A 5-point nest-rating scale [Deacon, 2006] (supplementary Table 2) was used to score quality of nest building on days P1-10, 12, 13, 16 and 20 (supplementary Table 1). Cages were changed once per week and provided with fresh nesting material, consisting of 6 Nestlets (5 cm pressed cotton squares). Percentages of shredded/torn Nestlets (supplementary Table 2) was estimated and reflected in a score between 0 and 5.

Pup retrieval test

Retrieval tests were performed at P2, 6 and 10 (supplementary Table 1) between 10.30 and 12.30 hours. All tests were videotaped for later analysis. The female and male were temporarily removed from their home cage and kept in clean holder cages with water and food. Pups were carefully removed from the nest and scattered around the opposite end of the cage, as far away from the nest as possible. After 60 sec. of isolation, the female was reintroduced into the home cage. The latency to the retrieval of the first pup (in sec.) was recorded. The mean duration of retrieval per pup for all pups was also calculated. If a female had not completed the first retrieval within 5 minutes the test was terminated, resulting in a maximum score of 300 seconds. This time limitation was chosen because pilot studies indicated that retrieval of nine pups by a WT female is usually completed in less than a minute.

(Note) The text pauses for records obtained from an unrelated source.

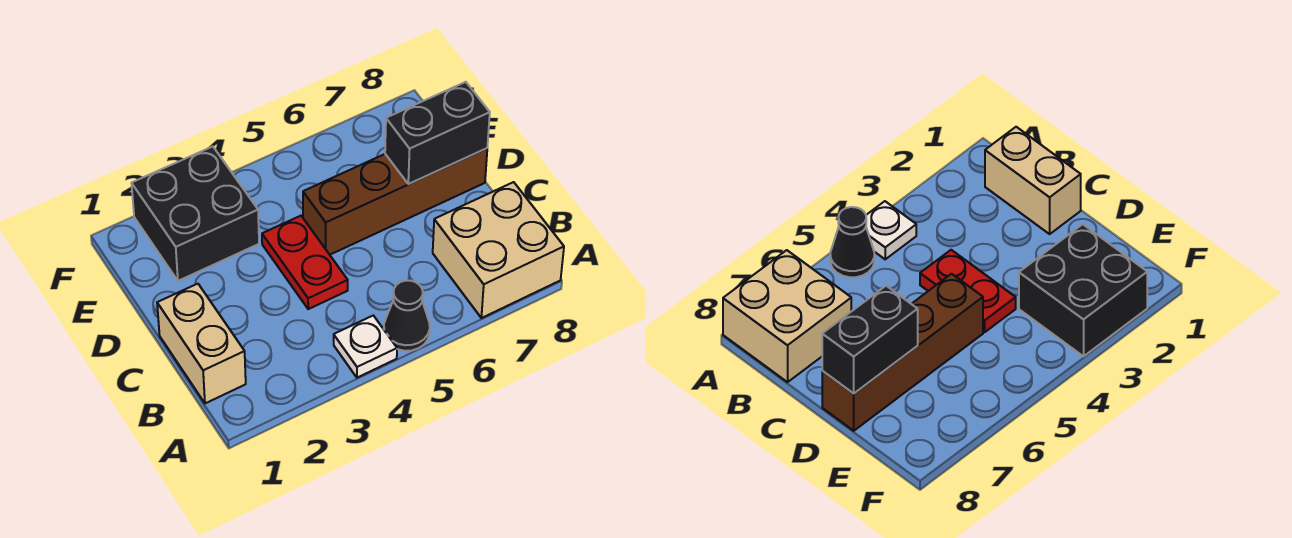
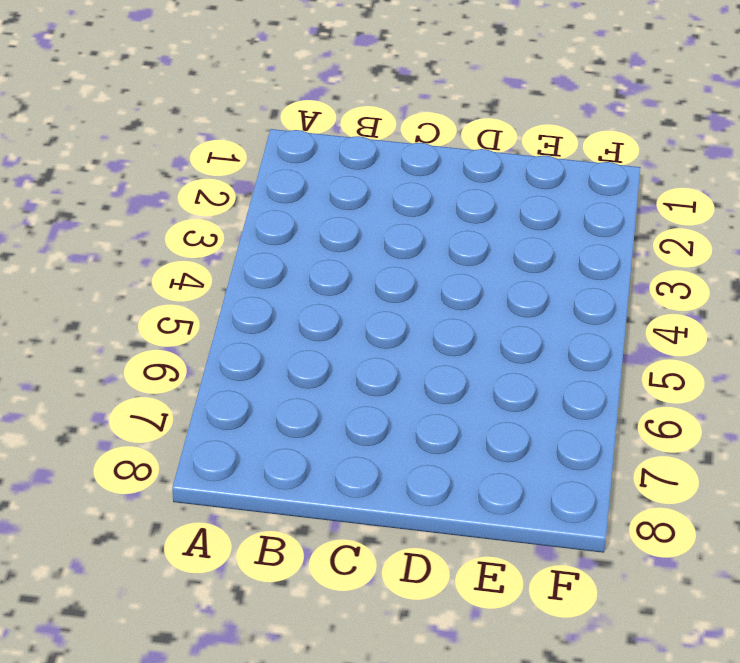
none -> white plate A4 level 1
none -> black cone A5 level 1

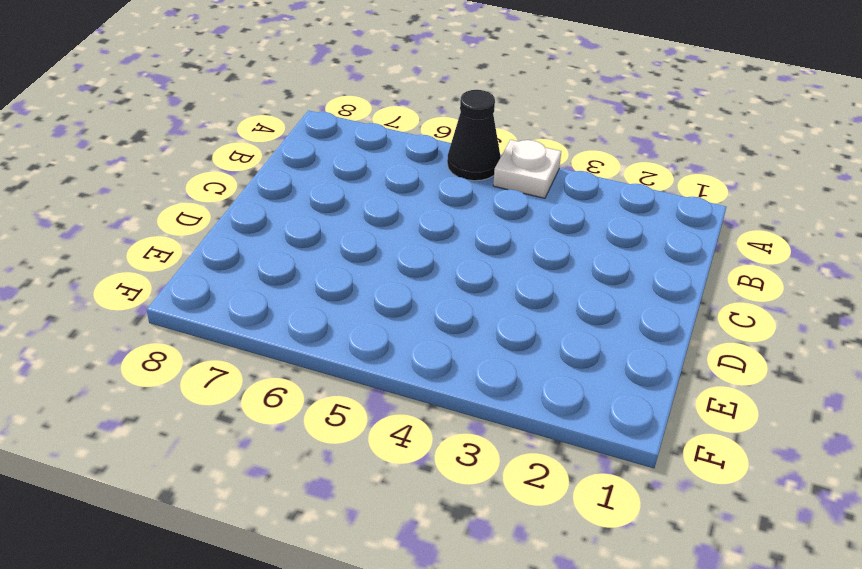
none -> tan brick A7:B8 level 1
none -> tan brick B1:C1 level 1

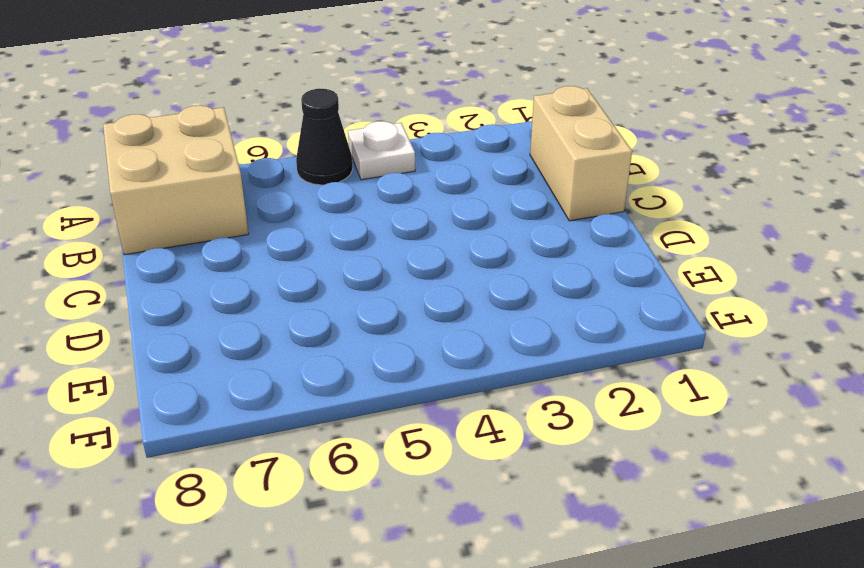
none -> red plate C4:D4 level 1
none -> brown brick D5:D8 level 1

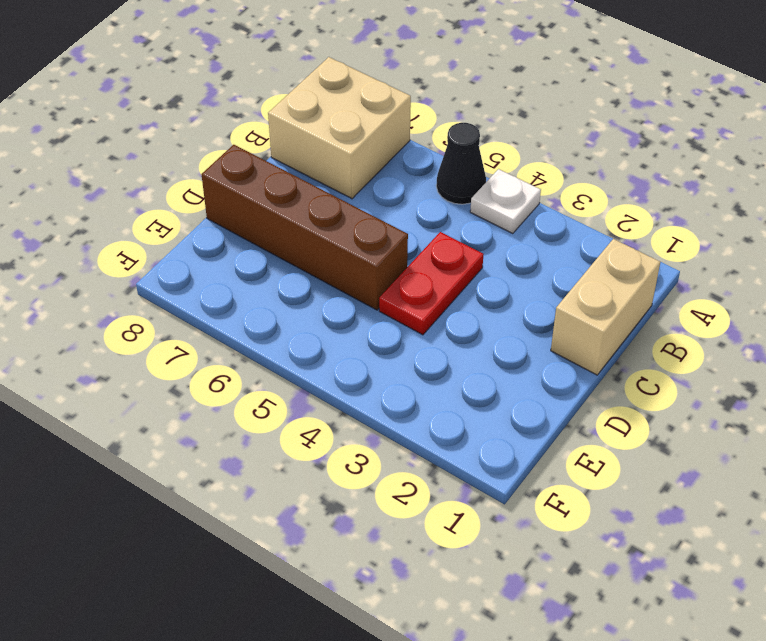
none -> black brick E2:F3 level 1
none -> black brick D7:D8 level 2

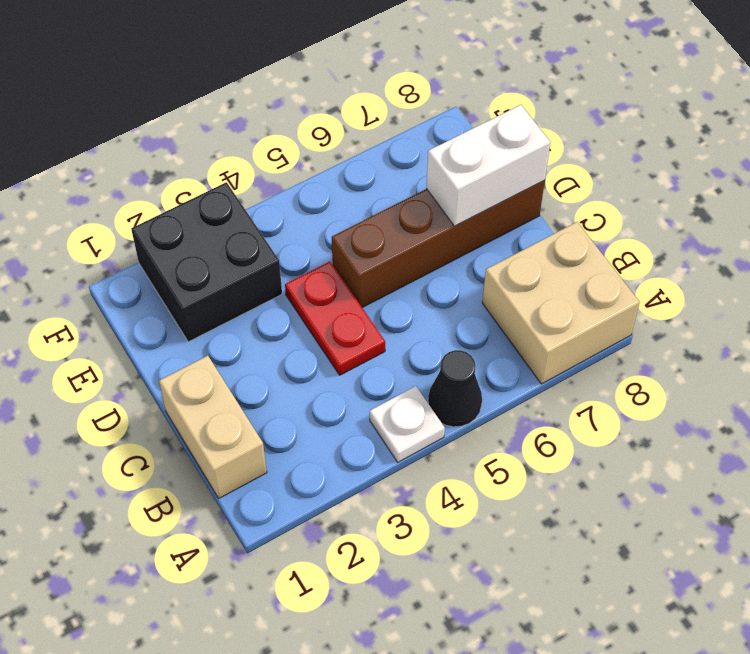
white brick D7:D8 level 2 -> black brick D7:D8 level 2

The male was placed back in the home cage following testing.

Maternal observation

The procedure for assessing specific maternal behavior was partly adapted from previous work [Champagne et al., 2003; Gammie et al., 2007; Lerch-Haner et al., 2008; Myers et al., 1989]. Maternal observation was performed at P1, 3, 7, 13 and 20 (supplementary Table 1) and focused on arched-back nursing (ABN) and licking and grooming the pups (LG). Behavior was scored during two 15 min. observation periods, in light between 10.00 and 12.00 hours and in the dark (performed under infrared light) between 18.00 and 19.00 hours. Within each observation period ABN and LG were scored every minute, leading to 30 observations per female per test day. Proportion of time engaged in ABN and LG behavior, respectively, was determined for each day and each phase (light or dark).

Data analysis

One-way and two-way ANOVA analyses were used in various experiments as described in the text. This analysis was followed by LSD post hoc test in cases of significance (p<0.05).

Results

WT pups of 5-HT1AR deficient females have impaired ultrasonic vocalization

We used littermate and non-littermate animals in parallel that allows the detection of maternal and offspring genotype effects. Specifically, we compared the behavior of wild- type (WT) pups born to WT mothers (WToffspring(WTmother)), that have neither maternal nor offspring genotype effects with WT pups born to H mothers (WT(H)), which have only maternal genotype effects and with KO pups born to H or KO mothers (KO(H) and KO(KO)), which have both maternal and offspring genotype effects (Fig. 1A). We have previously shown that WT(H) mice express WT receptor mRNA levels in the hippocampus and cortex and embryonic and postnatal cross-fostering experiments excluded the possibility that the maternal effect on adult anxiety-like behavior was the result of a genetic effect. By using littermate WT(H) and KO(H) and non-littermate WT(WT) and KO(KO) mice, we could determine if specific pup behaviors and development in general are altered by the offspring or the maternal genotype.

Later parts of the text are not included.